日本書紀を読んで古事記神話を笑う 改訂新版

2009年10月5日up
(物語読者として日本神話を解明する)


第11 国生み叙述の根本的問題


古事記の叙述

 さて,問題は国生みだった。「修理固成の命令」のへんてこりんさから,古事記の,文献としてのおかしさに行ってしまった。

 国生みに戻りたい。しかし古事記は,すんなりとは戻してくれない。そんな予感が・・・。

 イザナキとイザナミは,淤能碁呂島(おのごろしま)に降って,「みとのまぐはひ」により国を生もうとする。

 ところが,最初に生まれてきた子は「水蛭子(ひるこ)」。
 現代でいう身体障害児だったのであろう。これは捨て去り,次に生まれてきたのは「淡島」。なぜか,これも子に数えなかった。

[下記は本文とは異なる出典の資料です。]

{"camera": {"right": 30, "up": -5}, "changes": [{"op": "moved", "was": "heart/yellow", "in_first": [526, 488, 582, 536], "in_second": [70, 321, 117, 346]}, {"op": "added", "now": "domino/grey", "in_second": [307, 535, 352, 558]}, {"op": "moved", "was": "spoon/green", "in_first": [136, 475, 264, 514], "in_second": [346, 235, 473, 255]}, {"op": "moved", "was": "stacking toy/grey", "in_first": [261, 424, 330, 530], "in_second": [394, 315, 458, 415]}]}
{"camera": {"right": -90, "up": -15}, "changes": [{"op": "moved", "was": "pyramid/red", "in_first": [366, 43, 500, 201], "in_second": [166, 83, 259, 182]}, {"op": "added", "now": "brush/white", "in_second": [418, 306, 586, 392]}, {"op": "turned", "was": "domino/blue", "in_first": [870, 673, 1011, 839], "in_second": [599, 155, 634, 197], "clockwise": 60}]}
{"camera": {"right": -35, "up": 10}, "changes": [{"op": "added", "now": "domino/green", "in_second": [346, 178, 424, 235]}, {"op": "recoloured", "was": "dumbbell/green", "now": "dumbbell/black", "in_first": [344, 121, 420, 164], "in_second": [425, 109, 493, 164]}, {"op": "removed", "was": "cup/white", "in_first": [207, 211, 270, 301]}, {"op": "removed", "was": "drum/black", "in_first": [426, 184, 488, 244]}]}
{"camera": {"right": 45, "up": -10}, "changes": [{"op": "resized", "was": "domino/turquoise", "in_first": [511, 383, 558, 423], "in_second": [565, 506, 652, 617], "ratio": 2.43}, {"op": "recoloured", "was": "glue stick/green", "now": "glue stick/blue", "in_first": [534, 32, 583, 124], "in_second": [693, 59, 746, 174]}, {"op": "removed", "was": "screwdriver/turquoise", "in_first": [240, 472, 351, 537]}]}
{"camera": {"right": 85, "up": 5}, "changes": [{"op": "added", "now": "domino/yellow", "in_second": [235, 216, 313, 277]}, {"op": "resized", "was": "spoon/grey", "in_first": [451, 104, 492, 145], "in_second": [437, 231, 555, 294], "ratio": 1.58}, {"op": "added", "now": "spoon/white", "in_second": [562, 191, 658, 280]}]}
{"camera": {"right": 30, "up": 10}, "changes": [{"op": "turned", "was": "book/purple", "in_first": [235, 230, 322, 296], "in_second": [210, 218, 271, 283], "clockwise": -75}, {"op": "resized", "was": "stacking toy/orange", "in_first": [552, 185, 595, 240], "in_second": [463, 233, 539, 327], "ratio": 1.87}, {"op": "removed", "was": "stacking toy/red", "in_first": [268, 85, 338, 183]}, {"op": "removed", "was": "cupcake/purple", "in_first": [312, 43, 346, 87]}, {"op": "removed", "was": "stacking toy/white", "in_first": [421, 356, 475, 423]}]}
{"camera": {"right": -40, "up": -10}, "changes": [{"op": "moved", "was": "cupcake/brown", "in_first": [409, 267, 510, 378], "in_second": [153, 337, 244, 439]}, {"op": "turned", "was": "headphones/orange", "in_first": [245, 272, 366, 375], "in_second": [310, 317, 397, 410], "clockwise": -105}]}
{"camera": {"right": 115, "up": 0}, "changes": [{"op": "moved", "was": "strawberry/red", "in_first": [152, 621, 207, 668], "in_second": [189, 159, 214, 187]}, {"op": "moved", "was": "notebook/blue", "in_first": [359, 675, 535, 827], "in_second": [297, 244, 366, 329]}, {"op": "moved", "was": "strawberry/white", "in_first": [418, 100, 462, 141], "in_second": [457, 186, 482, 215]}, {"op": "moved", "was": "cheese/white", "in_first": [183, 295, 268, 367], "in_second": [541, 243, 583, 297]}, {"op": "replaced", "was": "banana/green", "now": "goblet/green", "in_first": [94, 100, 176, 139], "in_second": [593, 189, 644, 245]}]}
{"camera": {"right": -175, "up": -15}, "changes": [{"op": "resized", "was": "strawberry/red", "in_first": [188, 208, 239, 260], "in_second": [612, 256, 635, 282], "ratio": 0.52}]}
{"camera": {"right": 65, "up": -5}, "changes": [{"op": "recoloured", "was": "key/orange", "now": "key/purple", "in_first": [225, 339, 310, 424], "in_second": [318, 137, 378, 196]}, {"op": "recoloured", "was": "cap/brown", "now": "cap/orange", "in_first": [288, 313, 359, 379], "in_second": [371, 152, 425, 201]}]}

 そこで2神は,天に上って,天つ神の命令を聞く。すると天つ神は,「太占(ふとまに)」で占って,「みとのまぐはひ」をする時に,女が先に喜びの声を上げたのがいけなかったと言う。

 そこで淤能碁呂島に戻ってやり直すと,きちんと国が生まれてきたのだった。


古事記に表れたる男尊女卑の精神

 以上を読んで,笑えませんか。私には笑えます。

 ここでの国生みは,生殖行為ととらえられている。
 性の問題について,天つ神の命令を請うという感覚が,もはや私には理解できない。昔の人は理解できたのだろうか。

 また,女が先に喜びの声を上げたのがいけないという。

 当時としては新しい(と学者さんの誰もが言う)儒教精神が,ぷんぷん臭ってくるようだ。古事記ってそんなに素朴でもなさそうだ。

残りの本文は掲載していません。